Dass Reiner Nußbaum nachts um drei aufstehen muss, um müde Menschen von Stuttgart nach Memmingen zu fahren, ist die Ausnahme. Aber kürzlich, während eines Streiks am Stuttgarter Flughafen, war das der Fall: Männer, Frauen und Kinder, die eigentlich um 6 Uhr im Flugzeug nach Mallorca sitzen wollten, mussten früher aufstehen, den Flugplatz wechseln und waren entsprechend aufgeregt. „Da wird viel gefragt, viele sind irritiert, weil sie nicht alle Änderungen verstanden haben“, sagt Nußbaum, der versuchte, die Gemüter zu beruhigen und gute Stimmung zu verbreiten. Das kann der Plochinger, der nicht so schnell aus der Ruhe zu bringen ist. Er ist Reisebusfahrer aus Leidenschaft – erst seit dem Ruhestand übt der 68-Jährige diese Tätigkeit im Nebenberuf aus.
Regelmäßige strenge Reaktions-, Seh- und Hörtests
Bis zum Renteneintritt hat Reiner Nußbaum im Nutzfahrzeugbereich bei Daimler als Abteilungsleiter gearbeitet. Dort konnte er schon in jungen Jahren die verschiedenen Führerscheine erwerben. „Mich haben Nutzfahrzeuge, besonders Lkw und Busse, immer fasziniert“, sagt er. „Und das Reisen sowieso.“ Sein Traum war immer, irgendwann mal „hobbymäßig“ Bus zu fahren, und so bot er, als er frisch in Rente war, der Firma Schlienz-Tours seine Dienste als gelegentlicher Fahrer an. Er wurde ohne Umschweife genommen, natürlich mit der erforderlichen Gesundheitsprüfung: Busfahrer müssen regelmäßig strenge Reaktions-, Seh- und Hörtests bestehen. Seitdem hat der Plochinger viel gesehen von der Welt. „Ich war eigentlich schon in allen Anrainerländern, von Norwegen bis Italien“, sagt er. Als Fahrer erlebt er nicht nur die Stadtrundfahrt in Paris oder Düsseldorf mit, sondern auch Werksführungen oder einen Rundgang in der KZ-Gedenkstätte Dachau. Und er nimmt freudig alles auf, was die Reiseführer bei mehrtägigen Ausflügen erzählen: „Das ist wie eine Bildungsreise.“ Das vielleicht Schönste seien aber die Ausflüge mit erwartungsvollen, fröhlich schnatternden Kindern.

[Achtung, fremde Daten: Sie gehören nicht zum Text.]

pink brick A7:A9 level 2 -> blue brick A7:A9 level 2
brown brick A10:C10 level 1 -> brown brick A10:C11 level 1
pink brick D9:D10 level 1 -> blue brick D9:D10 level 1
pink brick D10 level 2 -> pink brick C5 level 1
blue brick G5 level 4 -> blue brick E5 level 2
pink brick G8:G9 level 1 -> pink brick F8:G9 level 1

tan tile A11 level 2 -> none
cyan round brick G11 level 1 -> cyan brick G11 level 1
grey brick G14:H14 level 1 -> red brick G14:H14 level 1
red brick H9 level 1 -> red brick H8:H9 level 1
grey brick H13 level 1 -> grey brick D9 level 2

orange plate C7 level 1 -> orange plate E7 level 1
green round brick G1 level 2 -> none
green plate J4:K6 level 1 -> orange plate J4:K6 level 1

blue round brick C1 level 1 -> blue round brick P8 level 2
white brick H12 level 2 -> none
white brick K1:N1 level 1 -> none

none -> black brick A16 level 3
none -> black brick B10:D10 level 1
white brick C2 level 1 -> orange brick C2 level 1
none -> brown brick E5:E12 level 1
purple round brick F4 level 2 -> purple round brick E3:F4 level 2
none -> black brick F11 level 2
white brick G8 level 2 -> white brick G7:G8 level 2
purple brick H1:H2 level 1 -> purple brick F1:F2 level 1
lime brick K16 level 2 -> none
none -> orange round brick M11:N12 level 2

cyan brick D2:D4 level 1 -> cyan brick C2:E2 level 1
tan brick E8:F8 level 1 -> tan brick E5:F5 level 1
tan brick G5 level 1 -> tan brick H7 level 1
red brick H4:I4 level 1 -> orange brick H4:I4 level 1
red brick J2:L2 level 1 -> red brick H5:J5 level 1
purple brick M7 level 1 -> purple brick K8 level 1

Am Steuer der Reisebusse, bis zu 14 Meter lang und knapp vier Meter hoch, zulässiges Gesamtgewicht bis 26 Tonnen, fühlt sich der 68-Jährige pudelwohl. Gerade, weil er die Grenzen sieht: 100 Stundenkilometer sind das Limit, und als Größter und Schwerster muss man alle anderen im Blick haben. „Du musst immer noch rechtzeitig halten können, das musst du eisern einhalten“, sagt er. Damit sei Busfahren für ihn „entspannter als Autofahren“, sogar „fast beruhigend“.
Enge Gassen und alkoholisierte Fahrgäste sind Herausforderungen
Herausforderungen sind natürlich dabei: durch enge Straßen und Gassen zum Hotel fahren und rückwärts wieder raus. Verkehrsregeln und Vorschriften, die selbst in der EU in jedem Land unterschiedlich sind. Oder alkoholisierte Fahrgäste, die besonders bei „Fußballfahrten“ und Skiausfahrten ein Thema sind. Ein Busfahrer braucht nicht nur im Verkehr, sondern auch im menschlichen Miteinander die innere Ruhe. Nußbaum hat sie – dank Lebenserfahrung und positiver Grundeinstellung. Bislang konnte er sich auch noch immer Respekt verschaffen, wenn es nötig war.
Er schätzt sehr, „dass ich über die Fahrten mit so vielen Menschen zusammen und ins Gespräch komme“. So „erfährt“ er buchstäblich Meinungen und Blickwinkel, die ihm sonst verborgen blieben. Das ist auch für ihn als Kommunalpolitiker – seit vielen Jahren CDU-Stadtrat und Fraktionsvorsitzender – überaus spannend. Ganz ähnlich geht es ihm in der Begegnung mit den Kollegen bei der Firma Schlienz, von denen viele ihre Wurzeln in Osteuropa oder im Balkan haben. „Im Prinzip erhalten diese Leute unseren ÖPNV aufrecht“, sagt er anerkennend. Nußbaum ist immer offen zu hören, „wie ein Serbe denkt, oder ein Moldawier oder ein Kroate“. Das öffne den Blick in andere Welten – ganz im Sinne von einem, der „die Welt in der Realität kennenlernen möchte“.